Hadoop hdfs配置(版本2.7)
hadoop-env.sh
export JAVA_HOME=/home/java/jdk1.8.0_45
hdfs-site.xml
<name>dfs.nameservices</name>
<value>guanjian</value>
<name>dfs.ha.namenodes.guanjian</name>
<value>nn1,nn2</value>
<name>dfs.namenode.rpc-address.guanjian.nn1</name>
<value>host1:8020</value>
<name>dfs.namenode.rpc-address.guanjian.nn2</name>
<value>host2:8020</value>
<name>dfs.namenode.http-address.guanjian.nn1</name>
<value>host1:50070</value>
<name>dfs.namenode.http-address.guanjian.nn2</name>
<value>host2:50070</value>
<name>dfs.namenode.shared.edits.dir</name>
<value>qjournal://host1:8485;host2:8485/guanjian</value>
<name>dfs.client.failover.proxy.provider.guanjian</name>
<value>org.apache.hadoop.hdfs.server.namenode.ha.ConfiguredFailoverProxyProvider</value>
<name>dfs.ha.fencing.methods</name>
<value>sshfence</value>
<name>dfs.ha.fencing.ssh.private-key-files</name>
<value>/root/.ssh/id_dsa</value>
<name>dfs.journalnode.edits.dir</name>
<value>/opt/jn/data</value>
<name>dfs.ha.automatic-failover.enabled</name>
<value>true</value>
core-site.xml
<name>fs.defaultFS</name>
<value>hdfs://guanjian</value>
<name>ha.zookeeper.quorum</name>
<value>192.168.5.129:2181</value>
<name>hadoop.tmp.dir</name>
<value>/opt/hadoop2</value>
slaves
host1
host2
在/etc/hosts中,host1,host2分别制定为
192.168.5.129 host1
192.168.5.182 host2
手动建两个文件夹
mkdir -p /opt/jn/data
mkdir /opt/hadoop2
在sbin目录下启动journalnode
./hadoop-daemon.sh start journalnode
格式化namenode,在bin目录下
./hdfs namenode -format
同机启动namenode,在/bin
./hadoop-daemon.sh start namenode
在没有格式化的机器上,在/bin
./hdfs namenode -bootstrapStandby
停止所有的dfs,在/sbin
./stop-dfs.sh
格式化zkfc,在/bin
./hdfs zkfc -formatZK
进入zookeeper查看
WatchedEvent state:SyncConnected type:None path:null
[zk: localhost:2181(CONNECTED) 0] ls /
[zookeeper, hadoop-ha, guanjian]
我们可以看到多了一个hadoop-ha节点
一次性启动全部hdfs,在/sbin
./start-dfs.sh
访问192.168.5.182:50070(active)
访问192.168.5.129:50070(standby)
创建目录,在/bin
./hdfs dfs -mkdir -p /usr/file
上传文件,在/bin
./hdfs dfs -put /home/soft/jdk-8u45-linux-x64.tar.gz /usr/file
点击jdk-XXX.tar.gz可以看到它有2个Block(1个Block128M)
Spark配置(版本2.2.0)
spark-env.sh
export JAVA_HOME=/home/java/jdk1.8.0_45
export SPARK_MASTER_HOST=192.168.5.182
export SPARK_DAEMON_JAVA_OPTS="-Dspark.deploy.recoveryMode=ZOOKEEPER -Dspark.deploy.zookeeper.url=192.168.5.129:2181 -Dspark.deploy.zookeeper.dir=/spark"
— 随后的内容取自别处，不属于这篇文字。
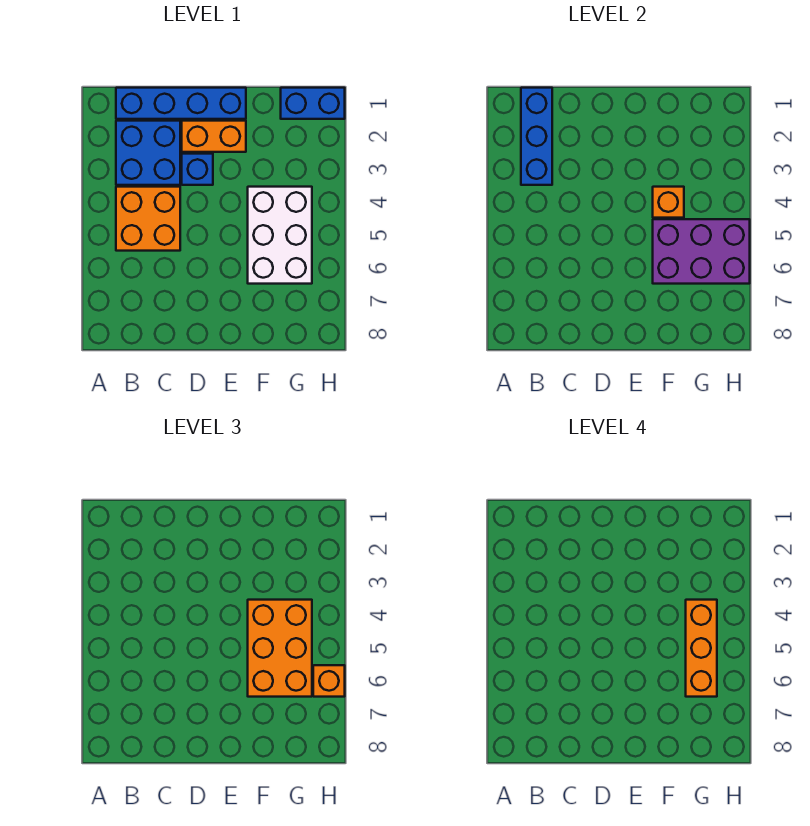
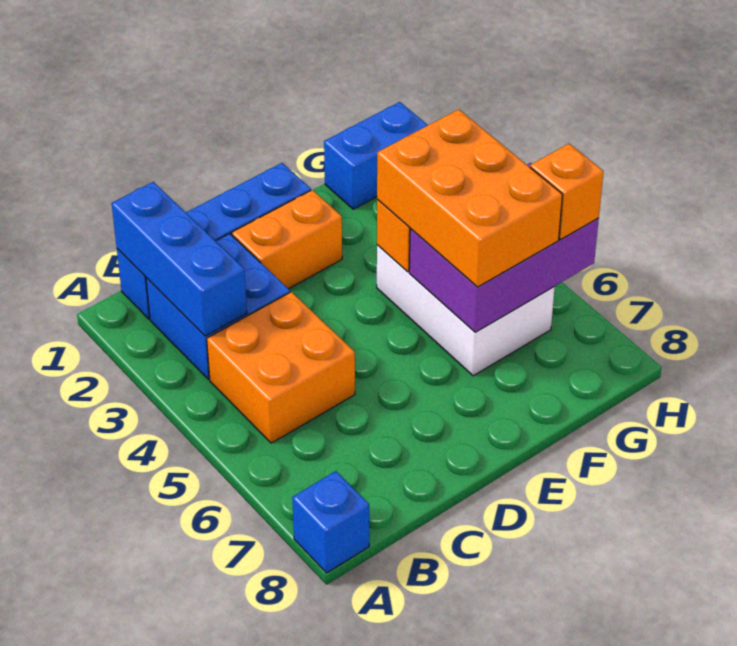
blue brick D3 level 1 -> blue brick A8 level 1
orange brick G4:G6 level 4 -> none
export SPARK_MASTER_PORT=7077
slaves
host1
host2
修改Web端口,/sbin下
start-master.sh
if [ "$SPARK_MASTER_WEBUI_PORT" = "" ]; then
SPARK_MASTER_WEBUI_PORT=8091 //原始端口8080,容易与其他冲突
fi
在其中一台启动,如在host2启动,/sbin下
./start-all.sh
在另外一台host1启动master,/sbin下
./start-master.sh
host2:alive
host1:standby
进入zookeeper查看,多了一个spark节点
WatchedEvent state:SyncConnected type:None path:null
[zk: localhost:2181(CONNECTED) 0] ls /
[zookeeper, spark, hadoop-ha, guanjian]